Wednesday, December 7, 2011

FIPRESCI to offer the best


FIPRESCI to offer the best
A
n exclusive package of the years IFFK is the FIPRESCI (short for Federation Internationale de la Presse Cinematographique- an International Federation of Film Critics)  films, a package of films which had won the FIPRESCI awards in various festivals. FIPRESCI, the professional association of film critics found in 1930 in Brussels, Belgium, has members from 50 countries worldwide and has initiated the award for “the promotion and development of film culture and for the safeguarding of professional interests.”

            The Seven films inc.uded in the section is an analysis of the tastes and the changing face of the world cinema. 'Clay Bird (Matir Moina) from Bangladesh', the debut film  by Tareque Masud', is about a boy who is sent away by his father to madrasah, much to his mother’s dismay and was based on the director 's own experiences as a child at a madrasah during the violent civil war between a poorly armed population and the US-backed Pakistani military forces .At the Cannes Film Festival in 2002, the film atained the International Critics’ award (FIPRESCI) for its “authentic, moving and delicate portrayal of a country struggling for its democratic rights”

  Australian director Steve Jacobs’ film ‘Disgrace’,a screen adaptation of the acclaimed 1999 novel by Nobel Prize winner J.M.Coetzee, has John Malkovich as a disgruntled Cape Town University professor David Lurie whose life falls apart after he has an impulsive affair with one of his students. In the aftermath of a vicious attack on the farm where he took refuge after resigning his job, he is forced to come terms with more than his ‘disgrace’.

  The French film ‘Of Gods and Men’ by Xavier Beauvois portrays the lives of eight French Christian monks, who live in harmony with their Muslim brothers. Chang Dong Lee’s Poetry is a fascinating film which shows how one can gain new moral and social awareness by the wonders of personal creativity. ‘The Day I Was Not Born’-the German drama is about a woman who discovers that she was adopted by the people she thought were her real parents.
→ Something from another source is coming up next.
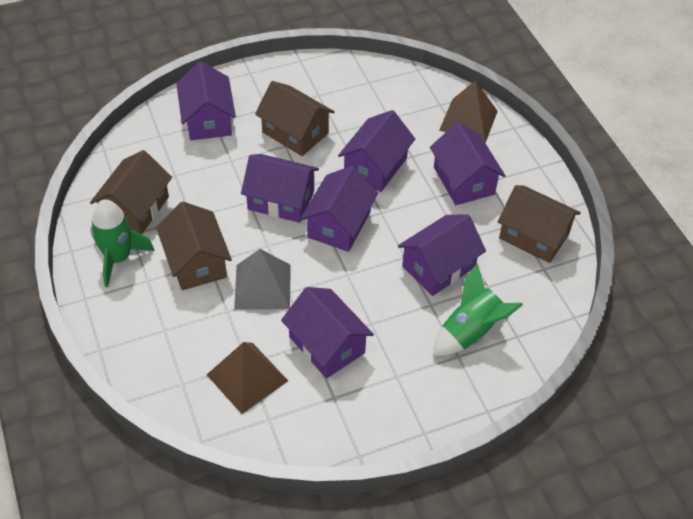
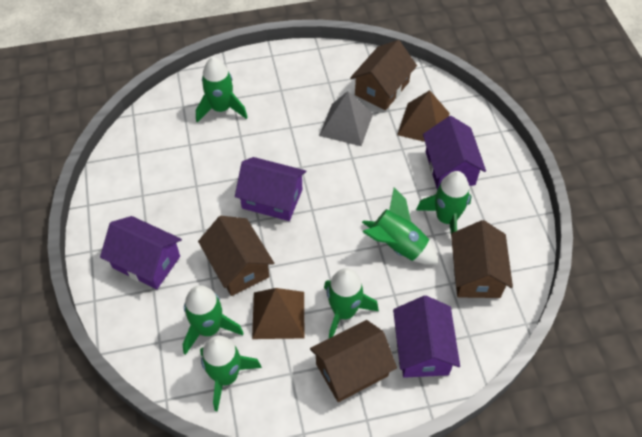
green rocket: 2 -> 6
purple house: 7 -> 4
It's a stoic movie about stoic people, their silences, and the price they pay for those silences, but the choked emotion of the ending hits you hard.

            The legacy of sexualized violence is the chief generational inheritance in Claudia Llosa's Golden Bear-winner The Milk of Sorrow. Sebastien Pilote’s ‘The Salesman’ centered upon Marcel Levesque –a car salesman who takes great satisfaction in the ritual of persuasion is also a debut feature which elegantly applies restraint and precision to mount subtle, quotidian moments into an emotionally crushing story.